Last month, finally, that center came to fruition.
The $21-million center off McKeon Road features the park's first interactive exhibits to tell the industrial history of the valley and of the river itself, which once helped power mills from Worcester down to Providence.
“A visitor center is one of the worst misnomers you can imagine,” said Harry Whitin, the chairman of the board for the Blackstone River Valley National Heritage Corridor.
The center, Whitin said, can teach a visitor all the basics of the corridor and historical details they may never have known.
With the center now open, corridor officials are hoping the building will help bring visitors to the park at a time when it's struggling with significant budget cuts.
“We're having a real financial crisis in the corridor,” Whitin said. “The visitor center is a crucial component of our survivability.”
The corridor was once budgeted for $950,000, an amount by 2015 dropped to $650,000. It fell in the fiscal 2018 year, too, to $400,000.
For fiscal 2019, which began Oct. 1, the corridor is budgeting just $300,000.
“This type of program isn't seen as a priority,” Devon Kurtz, the acting executive director for the Blackstone Heritage Corridor, said of the Trump Administration and the federal government.

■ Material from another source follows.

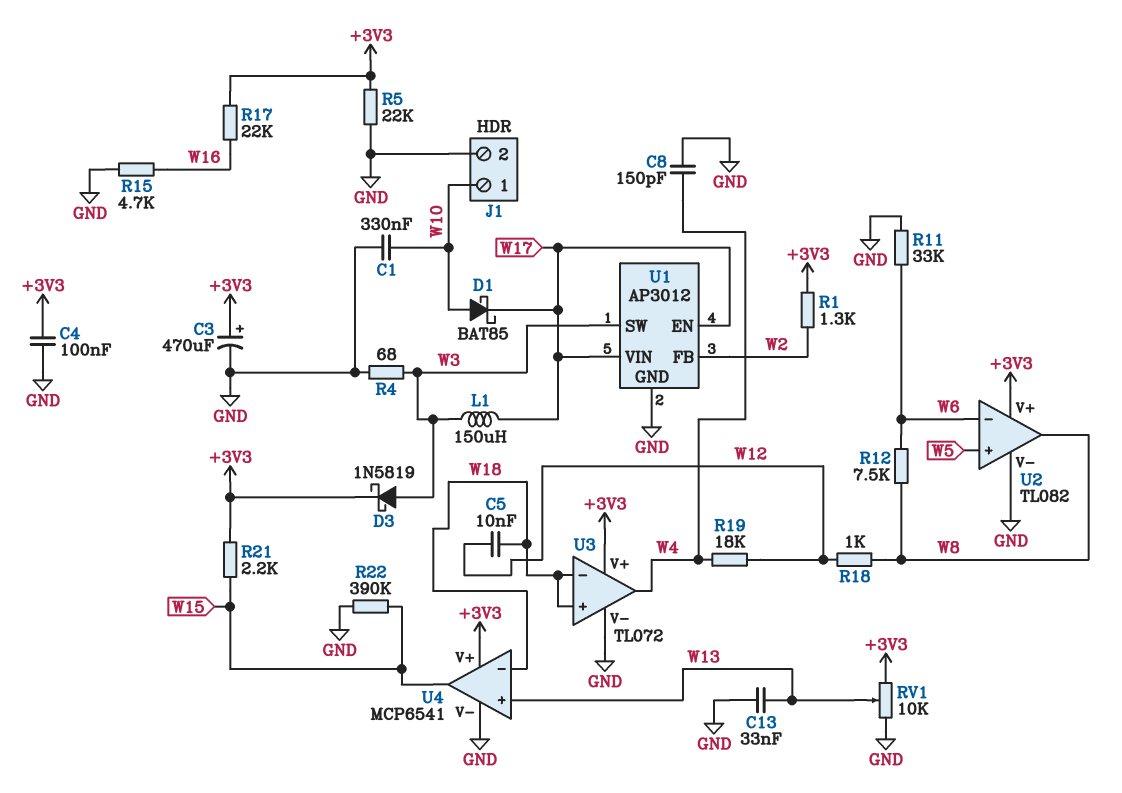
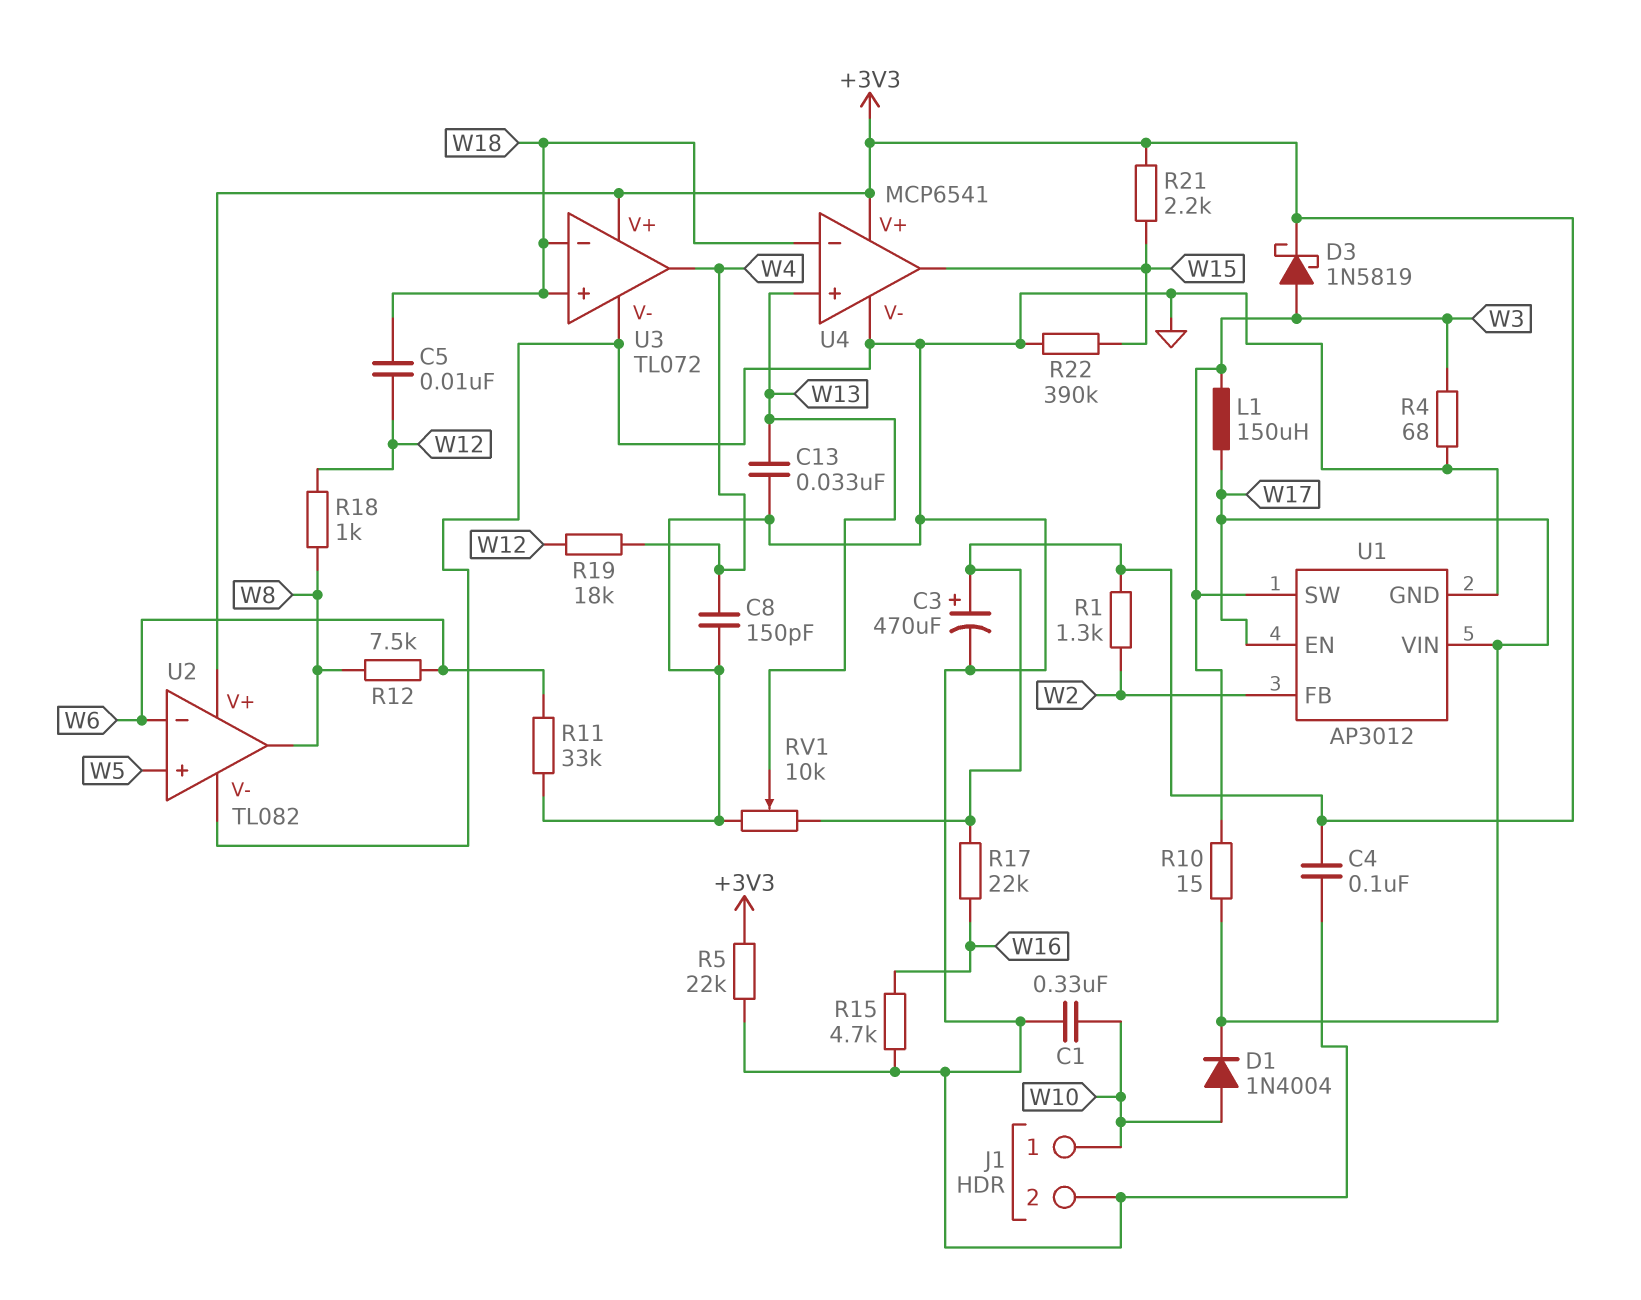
D1: schottky BAT85 (A W10, K W17) -> diode 1N4004 (A W10, K W17)
R10: none -> 15 (W3, W17)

Those cuts have led to cuts to personnel and programming and have forced corridor officials to lean on the new visitor center to attract tourists to the park, which is the second oldest of 49 such heritage areas in the National Park Service system.
The corridor relies heavily on volunteers, which complement its paid staff of 2.5 people at the headquarters and one full-timer and four part-timers at the new visitor center. Despite the budget restraints, the corridor is in need of a business manager, Kurtz said.
Without an endowment, the corridor must push for government funds and make appeals to foundations each year to create its budget.
“We're talking to lots of people and trying to drum up support in that way,” Kurtz said.
The corridor – which stretches through Millbury, Uxbridge, Pawtucket and other communities until ending in Providence – is not like many other parks where a visitor might pass through gates or checkpoints and make attendance easy to count.
The Slater Mill in Pawtucket, perhaps the corridor's most high-profile location, is one exception. The mill said it has had more than 20,000 visitors pass through the museum in each of the last five years through 2016, not counting those who passively use the grounds or read its interpretive displays.
For the rest of the corridor, the lack of a tangible place to start and find information has been a challenge.
“The corridor has been more of an ephemeral concept instead of something physical,” Whitin said. “With this big center in Worcester, we're adding the physical component.”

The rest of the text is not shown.